Lors de la réunion du 29 mai, la délégation patronale a révélé qu’elle ne disposait d’aucun mandat pour négocier un accord national interprofessionnel (ANI) sur l’encadrement, ainsi que pour discuter d’une définition des cadres. C’est « un peu la douche froide », a réagi Éric Pérès (FO), qui s’interroge dès lors sur l’avenir de la négociation au niveau national. Malgré tout, les négociateurs ont convenu de la mise en place de trois groupes de travail sur les enjeux actuels de l’encadrement, dont les travaux feront l’objet d’une restitution le 2 juillet.

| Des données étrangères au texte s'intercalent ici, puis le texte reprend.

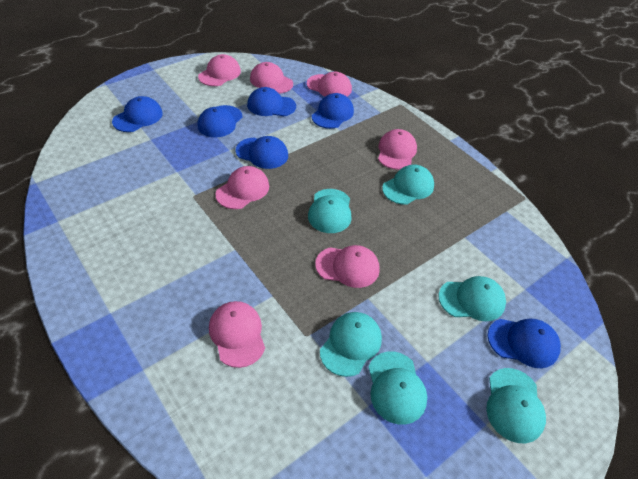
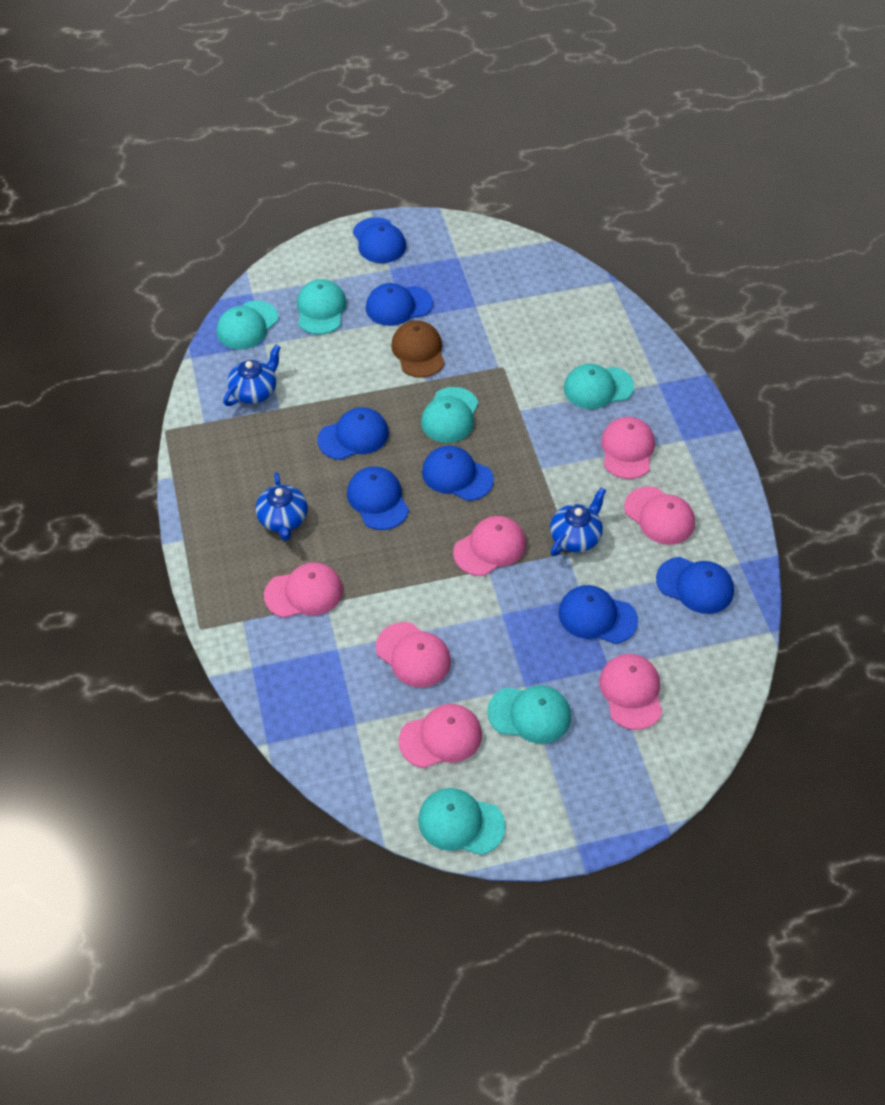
blue cap: 6 -> 7
blue teapot: 0 -> 3
brown cap: 0 -> 1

« Notre mission n’est pas de travailler dans le sens d’un ANI. Ce n’est pas non plus de travailler sur une définition », a déclaré Patrick Cheppe, chef de file patronal (Medef), au sortir de la séance de négociation sur l’encadrement du 29 mai 2019. Les travaux sur une telle définition semblaient pourtant bien engagés lors de la précédente séance du 29 mars (v. l’actualité nº 17788 du 2 avril 2019). Une volte-face vivement dénoncée par les délégations syndicales. Malgré tout, « on continue à travailler sur le contenu », car c’est ce qui démontrera l’utilité d’un ANI, estime Marylise Léon (CFDT). Trois séances de travail ont ainsi été programmées en juin, en vue de la prochaine séance de négociation du 2 juillet.